Study after study has reaffirmed the immense importance Head Start can have at a very crucial time in these young lives. For families without the resources of the rich, this program is possibly definitive, more important to their children than the Ivy League school might be to the children of rich Members of Congress.
But this is only the beginning. The White House estimates that Indiana alone
could lose 1,000 Head Start slots.
Buzzfeed had another example: a long story on an army vet who just got a 27% pay cut at his new Defense Department job, and figures if the sequester goes on and layoffs start, he'll be the first to go. Since he's not the CEO of Penneys this cut hurt so much he's got a second job cleaning bathrooms at a pizza place. At the age of 40 he's trying to get back to combat, for the income.
But these are not just isolated instances. A piece in the Huffington Post asserts:
"The grips of sequestration are just now beginning to be felt and the effects are already quite dramatic." Amanda Terkel and Sam Stein provide 100 examples of local services closed and people fired: a food pantry in Utah, a rehab center in Alaska, both closed; jobs lost in research, on an Air Force base, and a lot of impact on health care and schools.
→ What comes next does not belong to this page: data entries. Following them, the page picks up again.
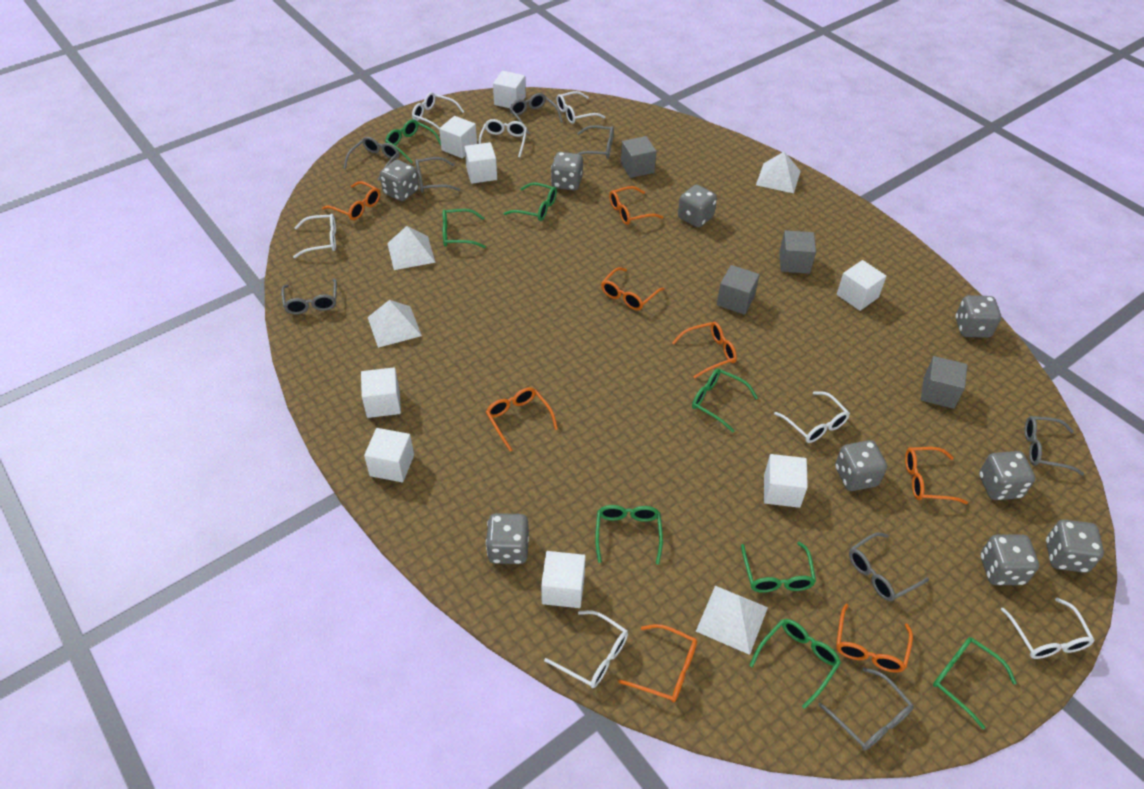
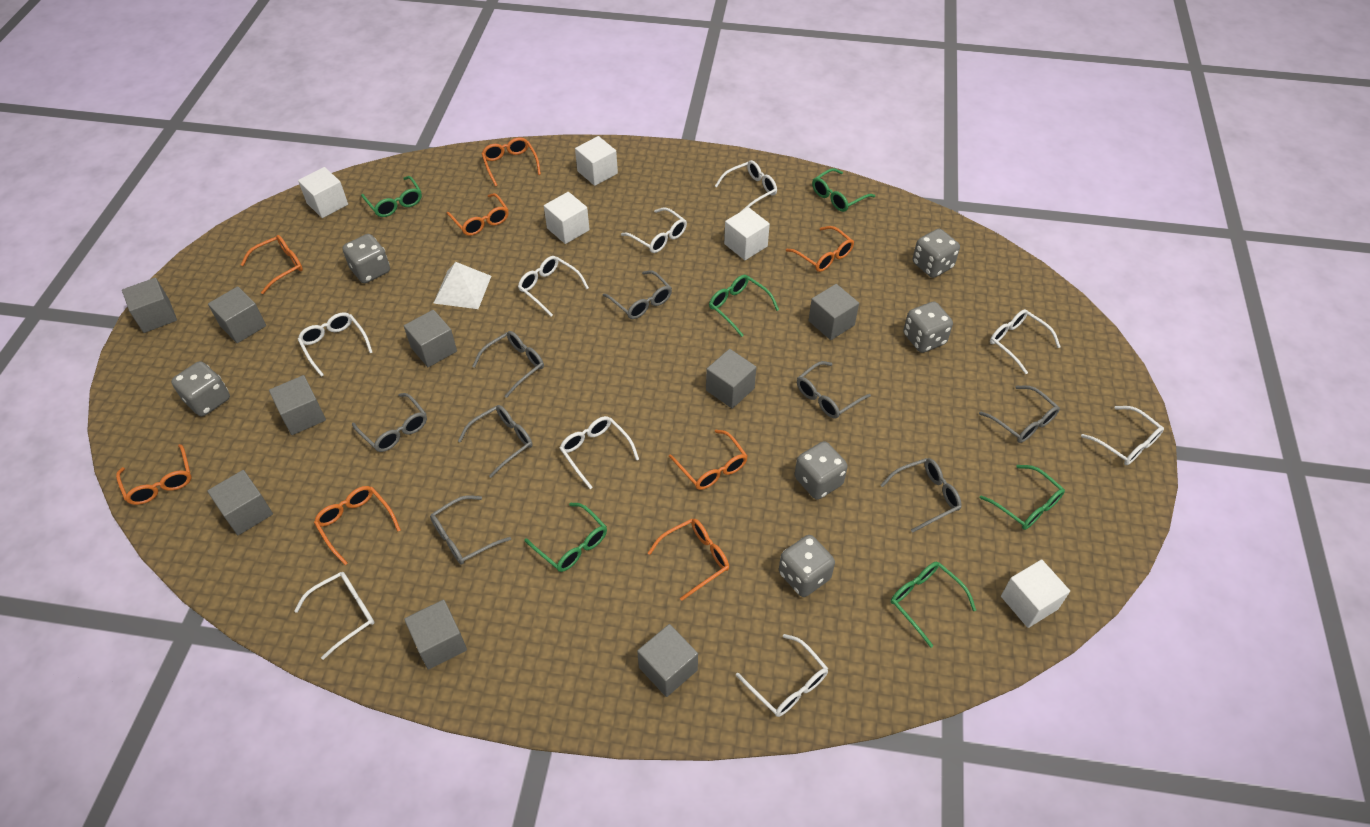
green glasses: 8 -> 6
grey cube: 4 -> 9
grey dice: 9 -> 6
white cube: 8 -> 5
white glasses: 7 -> 9
white pyramid: 4 -> 1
It's not only that the rich and well connected aren't feeling this yet. (Though some private airplane owners are starting to, and all air travelers probably will soon.) It's a systems dynamics thing--it's sitting in traffic when the light is green, and moving ahead when the light is red. Part of it is agencies holding off cuts as long as they can, hoping Congress comes to its senses, but when they finally have to cut, they will be deeper cuts. But part of it is time lag.
The sequester cuts aren't hurting the twittering class, while all the economic news is about growth--factory orders, housing, etc. Inflated corporate earnings make Wall Street joyous. But it's not going to last. None of it. Not when money is not being spent on jobs, and when money is being taken away from the jobs that still exist, but won't for much longer.
Unemployment checks are going to be 10% lighter this month. That's money drained out of the consumer economy immediately. It will show up in the stats in a month or two. The wolf is biting. But the wolf is just getting started.